Generational effects revealed

The analysis found a consistent signal. A child’s odds of intellectual disability rose if any grandparent had lived near industrial facilities while pregnant with either parent.

The association was strongest for pollution exposure to the maternal grandmother pregnant with the child’s mother. The relationship followed a dose–response pattern: higher facility density correlated with higher risk.

The team also estimated the mother’s exposure during her own pregnancy with the child. That allowed them to consider present-day and ancestral exposures together. The results suggest risks can stack across time.

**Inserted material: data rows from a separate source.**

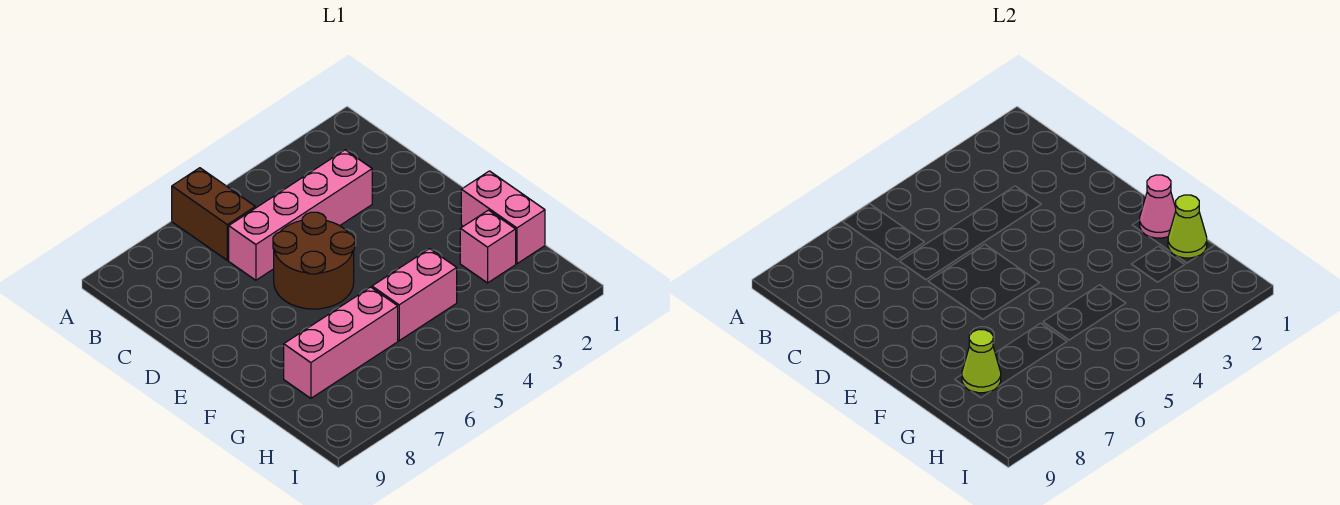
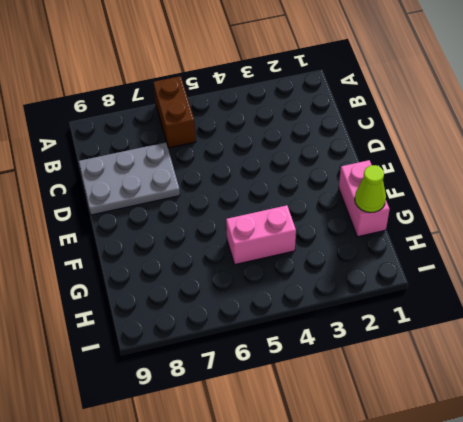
grey plate C7:D9 level 1 -> none
none -> pink brick C3:C6 level 1
none -> brown round brick D5:E6 level 1

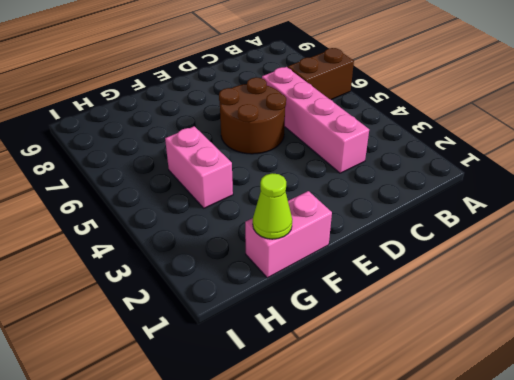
none -> pink brick G2 level 1
none -> pink brick G6:G8 level 1

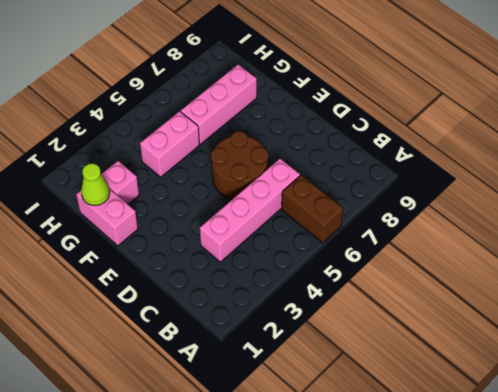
none -> pink cone F1 level 2
none -> lime cone G8 level 2

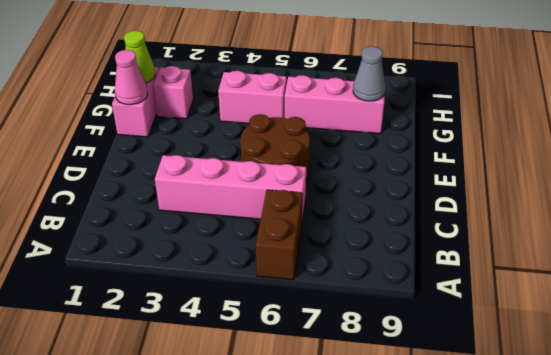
grey cone G8 level 2 -> lime cone G8 level 2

Medicine meets environmental history

Multigenerational effects complicate standard risk assessments. They extend the timeline of harm and the circle of those affected. They also raise questions of fairness. Communities living near industrial zones in the past may still be paying a price through their descendants today.

Grineski argues that health care and environmental agencies should respond. “Ancestral exposures, with present-day exposures, may contribute to cumulative health risks,” said Grineski.

“The multigenerational impacts of toxics must be taken seriously by medical professionals, government agencies, and anyone concerned with protecting future generations.”

Decisions ripple through generations

This is observational research, not a controlled trial. It cannot prove a specific pollutant caused a specific outcome. But the study’s strengths are notable: large linked datasets, verified addresses, and standardized industry codes across three generations.

The authors plan to probe mechanisms in future work. They will examine whether particular facility types, eras of operation, or mixtures of pollution exposures drive stronger effects.

The core message is simple: industrial decisions echo. They can shape risks for children not yet born when the smokestacks were active. That makes prevention urgent and cleanup more than symbolic. It is a way to reduce harm for families today and ease the burdens carried by their grandchildren tomorrow.

The stakes are summed up in Grineski’s question: What do our choices leave behind? The answer, this study suggests, lies not only in the air we breathe now, but also in the futures we pass along through our family trees.

The study is published in the journal Science of the Total Environment.